After that day, this squeaky wheel finally got her way. The kid did a half a year of 4th grade and a half a year of 5th grade. She was very happy when she got to middle school and no one knew she was a year younger and she was no longer labeled as the smart kid. The reality is that she should have moved earlier, perhaps from 1st to 3rd.

She excells in everything she touches and she handled the skip with a huge amount of maturity. Even having to wait another year to drive, behind her older friends did not faze her. But - she still hates to be singled out as "smart"; that just takes her back to when she was little and teased.

There are so many factors to think about. Obvious things include friends, she lost some who couldn't deal with her move. Also she will be only 17 when she starts college. A not obvious one is that we will be paying for 2 kids in college at the same time for 3 years instead of 2.
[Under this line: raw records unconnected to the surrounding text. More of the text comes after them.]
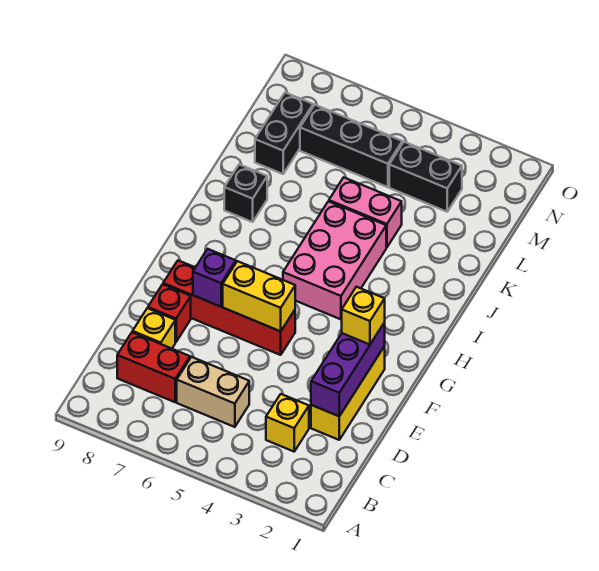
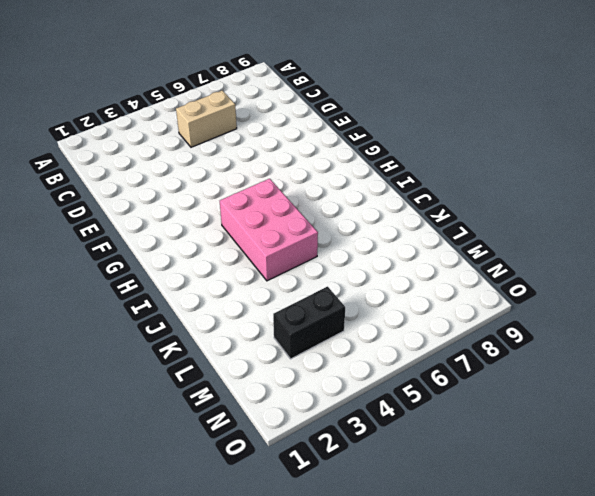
none -> yellow brick C3 level 1
none -> red brick C7:C8 level 1
none -> yellow brick D2:F2 level 1

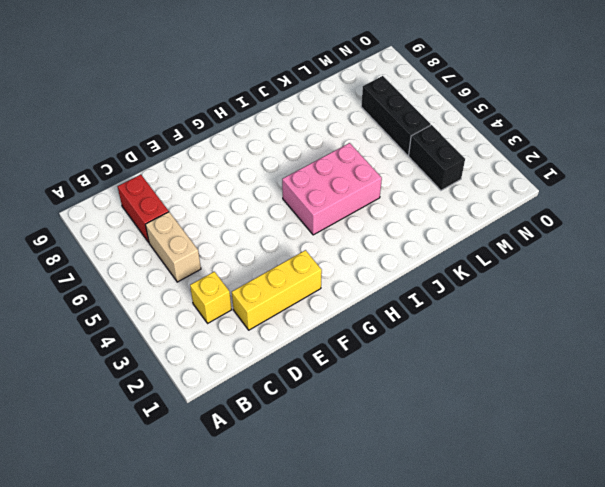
none -> yellow brick D8 level 1
none -> red brick E8 level 1
none -> red brick F5:F8 level 1

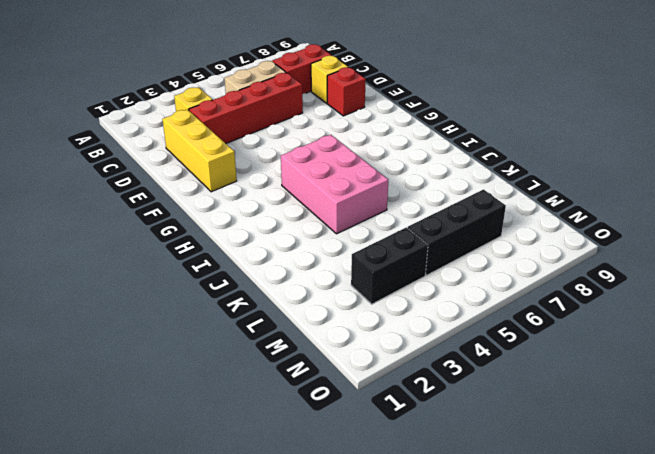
red brick D3:D6 level 1 -> red brick F5:F8 level 1
none -> black brick J8 level 1
none -> pink brick K4:K5 level 1
none -> black brick L8:M8 level 1

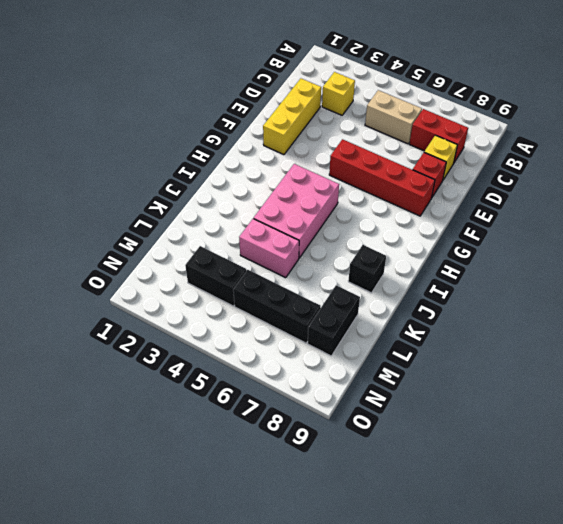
none -> purple brick D2:F2 level 2
none -> yellow brick F5:F6 level 2
none -> purple brick F7 level 2

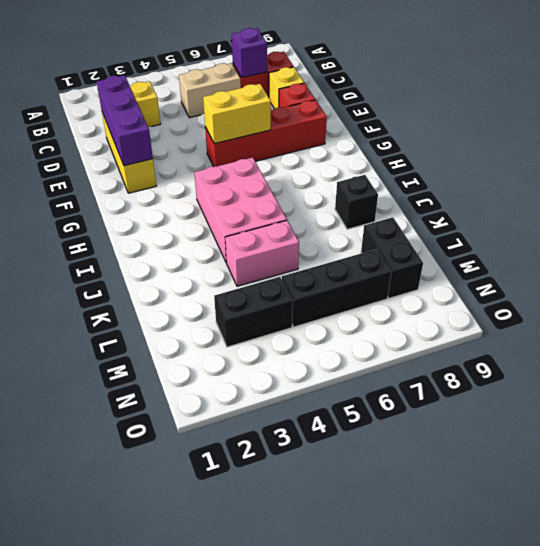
purple brick C7 level 2 -> purple brick F7 level 2
none -> yellow brick F2 level 3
In the end, skipping was a good move for her. But it is not a decision to be taken lightly.

June 12, 2008 10:47 AM
 

Kim Moldofsky said:

I think Sandi's story is common and her advice is a good.

Haivng had some "issues" with my own gifted children, I feel compelled to note that, sadly, gifted children are not entitled to an "adequate and appropriate education" in Illinois. Many public schools will act to meet the needs of gifted children, but there is no law mandating public schools to provide gifted education in Illinois. For a good state-by-state overview of gifted laws and other great info check out www.geniusdenied.com.

July 1, 2008 10:58 PM
 

Jennifer DuBose said:

Well, egg on my face (or maybe 'frittata' is more fitting, eh?).  Turns out that 30 states in the Union presently mandate and at least partially fund programming for kids identified as 'gifted,' and that Kim is correct: Illinois is not among those that mandate it.  Our state does provide some funds to school districts to spend as they see fit, however.  This is where parents' advocacy efforts are priceless.  The squeaky wheel sometimes gets the grease.   

In Maine, where I most recently worked as a school counselor, programming for gifted students is both mandated and funded.   (Contrary to popular belief, Maine is a state with populations ranging from the uber wealthy to the poverty-stricken).

Check out a 2004 article written by Beverley Scobell and posted at the following address to get the dirt on the Illinois conundrum:

http://illinoisissues.uis.edu/features/2004june/educate.html

My apologies for any confusion caused by my post.  You'll notice that I deleted the erronious information.